In 1901 the headquarters of Reynolds Cattle Company was moved to Fort Worth, Texas. Just three years later, W.D. followed, moving his family there so that he could continue to run it. He served as Director of the Fort Worth National Bank for a short time.
It was on August 11, 1908, that Reynolds made his mark on Stamford history by organizing the corporation known as the National Bank of Stamford with R.V. Colbert of Anson, Colonel Charles Hamilton of the Texas Central Railway, and other capital from Albany and Anson. The original building that housed the bank was moved from Anson and located at the corner of South Swenson and Hamilton streets.

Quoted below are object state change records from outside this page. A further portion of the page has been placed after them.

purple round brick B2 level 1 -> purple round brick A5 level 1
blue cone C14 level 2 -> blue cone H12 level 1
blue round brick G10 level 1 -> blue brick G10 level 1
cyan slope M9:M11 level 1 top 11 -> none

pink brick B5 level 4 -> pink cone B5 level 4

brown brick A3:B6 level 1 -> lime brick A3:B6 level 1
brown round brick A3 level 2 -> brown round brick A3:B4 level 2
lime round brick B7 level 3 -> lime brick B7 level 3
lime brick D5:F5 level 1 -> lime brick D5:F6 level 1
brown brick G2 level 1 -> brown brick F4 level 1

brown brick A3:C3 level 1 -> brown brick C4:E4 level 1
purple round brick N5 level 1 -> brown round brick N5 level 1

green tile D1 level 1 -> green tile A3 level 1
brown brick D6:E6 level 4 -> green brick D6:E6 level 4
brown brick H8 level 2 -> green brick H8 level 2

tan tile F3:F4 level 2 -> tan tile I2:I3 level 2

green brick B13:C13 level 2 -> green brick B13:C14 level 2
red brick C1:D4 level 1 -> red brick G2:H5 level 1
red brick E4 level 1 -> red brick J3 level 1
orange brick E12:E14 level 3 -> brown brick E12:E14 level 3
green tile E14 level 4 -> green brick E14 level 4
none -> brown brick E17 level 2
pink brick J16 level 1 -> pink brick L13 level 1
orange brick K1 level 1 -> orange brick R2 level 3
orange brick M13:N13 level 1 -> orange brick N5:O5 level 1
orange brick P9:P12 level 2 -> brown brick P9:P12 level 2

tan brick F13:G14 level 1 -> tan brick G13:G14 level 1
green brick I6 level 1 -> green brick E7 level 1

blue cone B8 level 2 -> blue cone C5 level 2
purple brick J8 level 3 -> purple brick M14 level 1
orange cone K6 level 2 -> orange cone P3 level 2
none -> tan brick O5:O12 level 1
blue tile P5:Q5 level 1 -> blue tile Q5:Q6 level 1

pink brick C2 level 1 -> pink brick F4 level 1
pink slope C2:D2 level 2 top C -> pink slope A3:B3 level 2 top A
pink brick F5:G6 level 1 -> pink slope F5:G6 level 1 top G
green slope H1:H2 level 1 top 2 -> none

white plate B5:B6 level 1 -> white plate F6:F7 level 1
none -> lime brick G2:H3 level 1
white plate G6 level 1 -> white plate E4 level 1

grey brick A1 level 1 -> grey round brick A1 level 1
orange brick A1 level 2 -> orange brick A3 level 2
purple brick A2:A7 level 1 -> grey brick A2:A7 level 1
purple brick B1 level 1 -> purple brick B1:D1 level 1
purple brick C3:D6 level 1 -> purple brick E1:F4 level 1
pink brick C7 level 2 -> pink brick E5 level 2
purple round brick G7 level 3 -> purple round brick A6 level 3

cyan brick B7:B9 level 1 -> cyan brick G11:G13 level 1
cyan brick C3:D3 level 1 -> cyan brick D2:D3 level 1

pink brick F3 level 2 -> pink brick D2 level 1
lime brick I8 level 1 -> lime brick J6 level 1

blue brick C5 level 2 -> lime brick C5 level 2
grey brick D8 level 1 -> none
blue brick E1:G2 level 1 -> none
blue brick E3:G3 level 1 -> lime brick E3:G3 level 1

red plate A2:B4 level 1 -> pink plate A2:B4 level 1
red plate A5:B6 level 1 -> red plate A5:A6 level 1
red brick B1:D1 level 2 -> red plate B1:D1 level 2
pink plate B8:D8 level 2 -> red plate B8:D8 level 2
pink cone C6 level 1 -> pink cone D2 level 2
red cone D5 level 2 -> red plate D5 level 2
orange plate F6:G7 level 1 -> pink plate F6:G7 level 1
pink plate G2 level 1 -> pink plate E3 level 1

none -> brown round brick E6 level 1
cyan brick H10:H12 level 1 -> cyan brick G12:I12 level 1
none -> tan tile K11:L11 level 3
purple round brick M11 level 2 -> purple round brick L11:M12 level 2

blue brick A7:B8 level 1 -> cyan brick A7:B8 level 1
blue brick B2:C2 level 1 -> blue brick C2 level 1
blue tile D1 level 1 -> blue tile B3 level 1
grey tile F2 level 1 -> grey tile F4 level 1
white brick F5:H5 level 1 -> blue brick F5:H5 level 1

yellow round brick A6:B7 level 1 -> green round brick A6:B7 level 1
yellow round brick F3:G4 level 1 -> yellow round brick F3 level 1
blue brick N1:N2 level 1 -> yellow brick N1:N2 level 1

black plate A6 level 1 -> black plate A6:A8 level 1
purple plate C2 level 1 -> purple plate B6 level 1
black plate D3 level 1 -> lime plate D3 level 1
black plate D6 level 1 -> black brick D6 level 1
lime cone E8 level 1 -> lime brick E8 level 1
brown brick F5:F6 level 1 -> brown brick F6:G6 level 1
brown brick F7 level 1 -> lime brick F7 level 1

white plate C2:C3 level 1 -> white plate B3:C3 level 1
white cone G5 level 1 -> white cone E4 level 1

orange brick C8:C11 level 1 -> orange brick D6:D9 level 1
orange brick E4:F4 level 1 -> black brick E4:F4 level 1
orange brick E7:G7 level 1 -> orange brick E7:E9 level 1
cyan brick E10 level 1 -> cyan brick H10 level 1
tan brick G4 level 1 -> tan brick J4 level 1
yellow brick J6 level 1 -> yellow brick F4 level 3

Possibly located on the southeast corner of the square as we know it today. The bank started with $75,000 and by the end of the first week drew over $100,000 in deposits. The first officers and directors were: W.D. Reynolds, President; R.V. Colbert, Cashier; George T. Reynolds, Colonel Charles Hamilton, J.D. McGaughey, W.C. Lee, and R.L. Penick. The building was moved across the street and to the south in 1967.
Mr. Reynolds continued to pursue investments in the Fort Worth area. He owned the ReynoldsBuilding at Eighth and Houston in Fort Worth. He was a major stockholder in many Fort Worth industries. He held membership in the Fort Worth Club, River Crest Country Club, the Masonic Lodge and the MessiahShrineTemple.
Mr. Reynolds passed away on January 4, 1929 in Fort Worth due to pneumonia and was laid to rest at Oakwood Cemetery in Fort Worth.